Non-isothermal evolution of mechanical properties, pore structure and self-desiccation of cemented paste backfill

Abstract

In the field, cemented paste backfill (CPB) structures are subjected to non-isothermal curing conditions. In this study, the non-isothermal strength, pore structure development, and self-desiccation of CPB were investigated. CPB specimens with different types of binders and tailings were prepared and cured under isothermal (room temperature: 20 °C) and field non-isothermal conditions. Unconfined compressive strength (UCS) tests, microstructural tests and analyses as well as monitoring experiments, were conducted on CPB specimens cured over various ages. The obtained results show that the non-isothermal curing condition significantly increases the strength as well as the strength increase rate of the CPB regardless of the type of binder and tailings used.

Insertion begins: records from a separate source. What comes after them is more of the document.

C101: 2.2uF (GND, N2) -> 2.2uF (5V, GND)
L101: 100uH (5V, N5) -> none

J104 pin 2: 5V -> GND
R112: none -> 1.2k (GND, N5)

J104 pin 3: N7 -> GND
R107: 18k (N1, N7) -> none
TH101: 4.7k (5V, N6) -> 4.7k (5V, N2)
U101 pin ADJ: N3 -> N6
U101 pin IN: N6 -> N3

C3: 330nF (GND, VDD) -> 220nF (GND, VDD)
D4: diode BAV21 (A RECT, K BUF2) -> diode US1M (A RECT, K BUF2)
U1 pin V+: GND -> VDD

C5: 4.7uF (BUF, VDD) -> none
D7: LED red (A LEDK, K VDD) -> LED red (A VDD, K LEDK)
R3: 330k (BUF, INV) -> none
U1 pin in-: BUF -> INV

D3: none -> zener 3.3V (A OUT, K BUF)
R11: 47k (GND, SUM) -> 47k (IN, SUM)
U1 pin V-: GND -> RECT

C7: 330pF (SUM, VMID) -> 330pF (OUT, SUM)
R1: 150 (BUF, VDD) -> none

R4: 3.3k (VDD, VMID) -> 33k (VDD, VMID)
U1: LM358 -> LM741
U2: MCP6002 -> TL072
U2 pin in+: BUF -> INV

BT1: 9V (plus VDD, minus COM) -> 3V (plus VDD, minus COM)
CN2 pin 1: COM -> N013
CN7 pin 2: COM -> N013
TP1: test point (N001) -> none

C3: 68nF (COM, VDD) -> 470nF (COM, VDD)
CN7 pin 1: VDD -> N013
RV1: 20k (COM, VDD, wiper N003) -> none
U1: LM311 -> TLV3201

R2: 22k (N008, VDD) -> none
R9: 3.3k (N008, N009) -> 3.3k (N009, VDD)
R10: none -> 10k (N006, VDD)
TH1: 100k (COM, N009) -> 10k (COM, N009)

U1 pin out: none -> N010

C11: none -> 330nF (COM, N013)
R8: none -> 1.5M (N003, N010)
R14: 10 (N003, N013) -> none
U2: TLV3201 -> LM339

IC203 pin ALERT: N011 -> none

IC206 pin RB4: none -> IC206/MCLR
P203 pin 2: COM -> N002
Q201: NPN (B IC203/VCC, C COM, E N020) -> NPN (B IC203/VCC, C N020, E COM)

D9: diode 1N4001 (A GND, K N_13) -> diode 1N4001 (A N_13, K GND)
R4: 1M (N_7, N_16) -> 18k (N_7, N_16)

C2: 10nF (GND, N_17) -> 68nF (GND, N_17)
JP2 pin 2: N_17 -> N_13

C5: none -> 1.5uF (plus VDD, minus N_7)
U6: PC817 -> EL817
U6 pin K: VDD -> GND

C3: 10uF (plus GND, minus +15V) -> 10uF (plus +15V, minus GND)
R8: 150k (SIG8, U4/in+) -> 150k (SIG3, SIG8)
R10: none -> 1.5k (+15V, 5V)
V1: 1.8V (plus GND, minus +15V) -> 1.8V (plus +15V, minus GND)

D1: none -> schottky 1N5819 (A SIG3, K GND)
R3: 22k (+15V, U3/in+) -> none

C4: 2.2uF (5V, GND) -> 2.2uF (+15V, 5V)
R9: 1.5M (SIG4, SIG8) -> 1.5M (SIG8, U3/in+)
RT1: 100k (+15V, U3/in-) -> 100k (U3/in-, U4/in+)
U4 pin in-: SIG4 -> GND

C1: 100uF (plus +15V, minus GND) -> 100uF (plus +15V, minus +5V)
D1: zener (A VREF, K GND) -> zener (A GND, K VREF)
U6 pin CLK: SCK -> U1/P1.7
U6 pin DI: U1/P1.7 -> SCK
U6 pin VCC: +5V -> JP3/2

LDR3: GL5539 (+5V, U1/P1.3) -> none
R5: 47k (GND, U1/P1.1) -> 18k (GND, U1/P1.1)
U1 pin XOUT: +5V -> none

Moreover, the non-isothermal condition leads to more intense self-desiccation of CPB as well as the refinement of the pore structure of CPB due to the generation of more hydration products, such as calcium–silicate–hydrate (C–S–H), in the non-isothermal CPB. It is also found that a mine cavity (stope) backfilled with CPB material made with Portland cement type I (PCI) has a significant advantage over stope backfilled with CPB made with slag/PCI (50%/50%) in terms of strength formation and enhancement of self-desiccation due the difference in the non-isothermal curing conditions. The findings of this study provide insight into the development of the mechanical and microstructure properties as well as self-desiccation of CPB structures when exposed to field thermal curing condtions, thereby contributing to the improvement of mechanical stability and economic performance of future CPB designs. The impact of non-isothermal curing conditions on CPB properties need to be considered in mine backfill design and operations.